La lotta contro l’Alzheimer potrebbe compiere un balzo in avanti grazie a una scoperta rivoluzionaria che promette di semplificare radicalmente la diagnosi della malattia.
Un team di ricercatori internazionali, coordinato da Nicholas Ashton dell’Università svedese di Göteborg e con la partecipazione dell’italiano Daniele Altomare dell’IRCCS San Giovanni di Dio Fatebenefratelli di Brescia, ha sviluppato una tecnica diagnostica innovativa basata sull’analisi di una singola goccia di sangue essiccata.
Una rivoluzione nella diagnostica dell’Alzheimer
La ricerca, pubblicata sulla prestigiosa rivista Nature Medicine, propone un metodo diagnostico di straordinaria semplicità: prelevare una goccia di sangue dal polpastrello, farla essiccare su carta speciale e analizzarla per rilevare i marcatori della malattia. Questa tecnica, che ricorda per praticità i test per il diabete, potrebbe rappresentare una svolta epocale nella diagnosi precoce dell’Alzheimer.
I test condotti finora su 337 persone hanno mostrato risultati incoraggianti, con un’accuratezza dell’86% nella rilevazione della malattia. Si tratta di un livello di precisione molto vicino a quello ottenuto con i metodi tradizionali, attualmente più invasivi e costosi, come la puntura lombare per l’analisi del liquido cerebrospinale o le scansioni PET del cervello.

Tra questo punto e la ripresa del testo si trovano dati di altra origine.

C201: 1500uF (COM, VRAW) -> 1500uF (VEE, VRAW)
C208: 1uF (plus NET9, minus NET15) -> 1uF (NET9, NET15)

I vantaggi del nuovo metodo
La semplicità di questa tecnica apre prospettive concrete per uno screening più diffuso e accessibile. A differenza delle attuali procedure diagnostiche, che richiedono strutture ospedaliere specializzate e personale altamente qualificato, il nuovo metodo potrebbe essere eseguito facilmente negli ambulatori medici o persino a domicilio. Il campione essiccato risulta inoltre stabile e facilmente trasportabile, permettendo l’invio a laboratori specializzati senza la necessità di refrigerazione o procedure complesse di conservazione.
Questa caratteristica risulta particolarmente preziosa per raggiungere popolazioni in aree remote o con difficoltà di accesso alle strutture sanitarie avanzate. La riduzione dei costi rispetto ai metodi tradizionali potrebbe inoltre permettere l’implementazione di programmi di screening su larga scala, fondamentali per intercettare la malattia nelle fasi iniziali, quando gli interventi terapeutici possono essere più efficaci.

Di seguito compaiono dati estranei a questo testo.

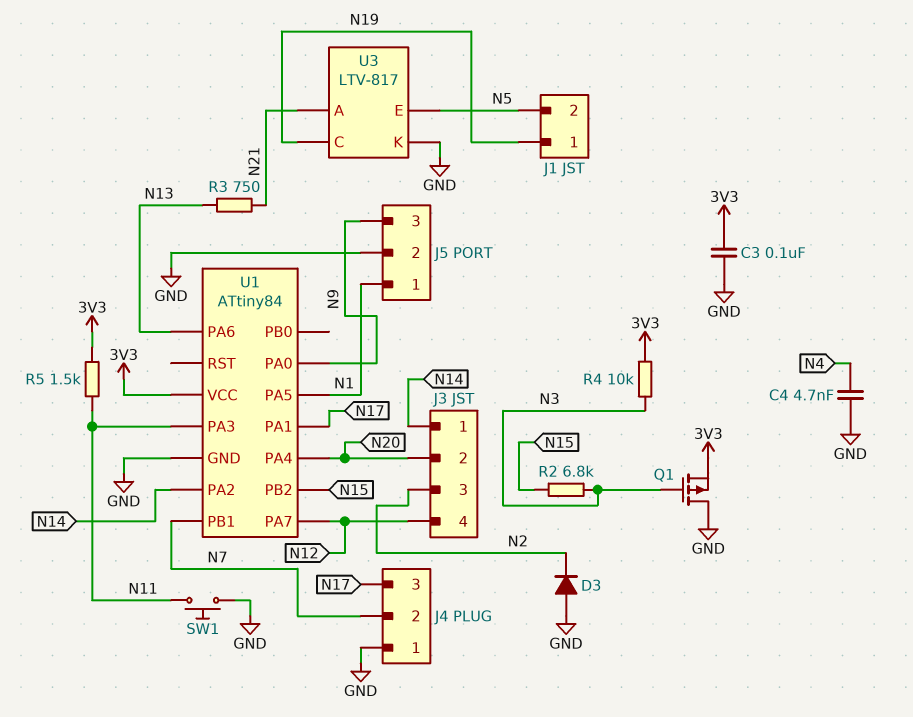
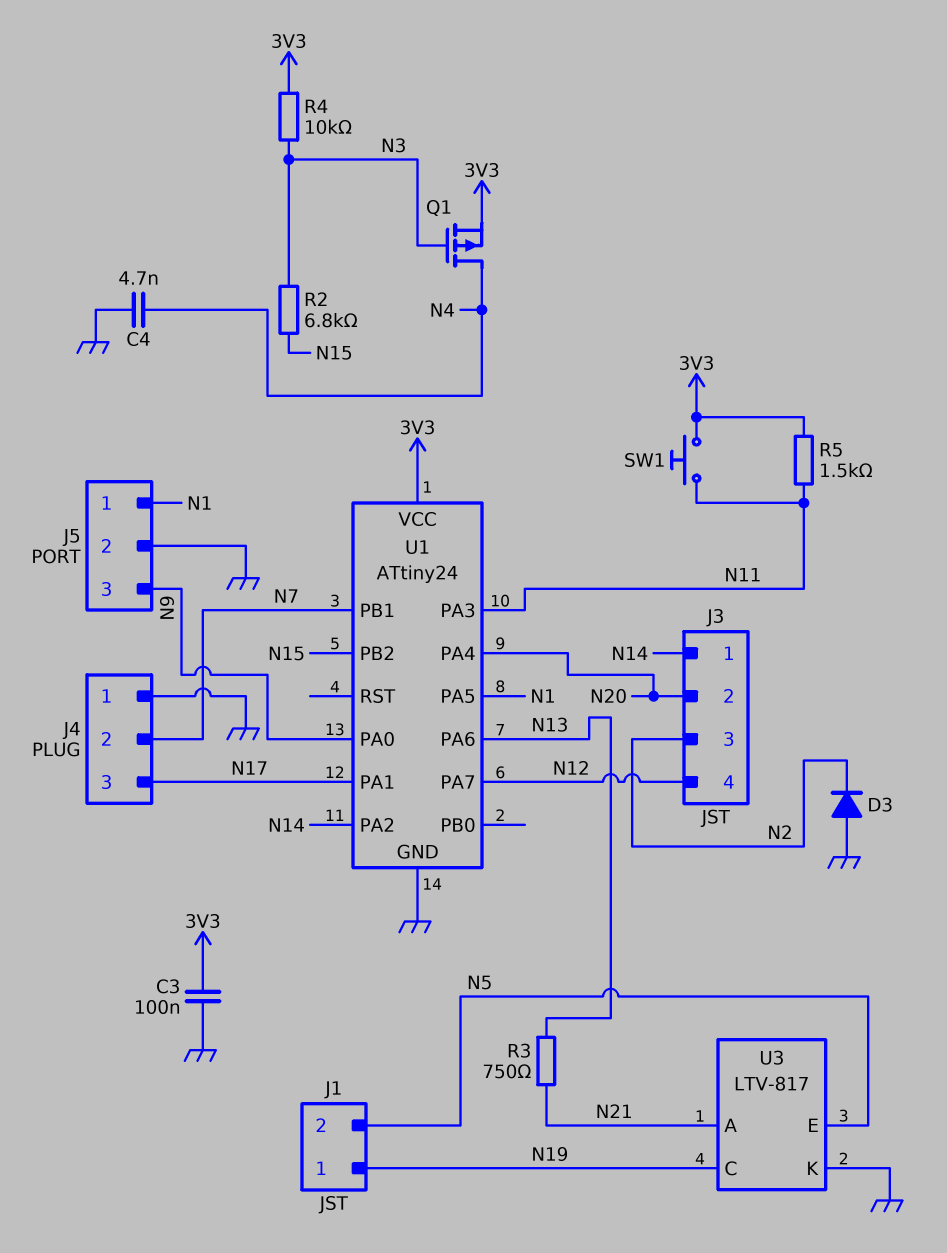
Q1: PMOS (G N3, D GND, S 3V3) -> PMOS (G N3, D N4, S 3V3)
SW1: button (GND, N11) -> button (3V3, N11)
U1: ATtiny84 -> ATtiny24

La strada verso l’applicazione clinica
Nonostante i risultati promettenti, i ricercatori sottolineano che c’è ancora strada da percorrere prima che il metodo possa essere utilizzato routinariamente nella pratica clinica. Saranno necessari ulteriori studi su campioni più ampi e diversificati di popolazione per validare definitivamente l’affidabilità del test. Gli scienziati dovranno inoltre dimostrare che il metodo mantiene la stessa accuratezza su pazienti con diverse caratteristiche demografiche e stadi della malattia.
La fase successiva della ricerca prevede la standardizzazione del protocollo diagnostico e l’ottenimento delle necessarie approvazioni regolatorie.
Tuttavia, la comunità scientifica accoglie con ottimismo questa innovazione, che rappresenta un passo significativo verso una diagnosi più precoce e accessibile dell’Alzheimer, malattia che colpisce milioni di persone in tutto il mondo e per la quale una diagnosi tempestiva può fare la differenza nel rallentare la progressione dei sintomi e migliorare la qualità di vita dei pazienti.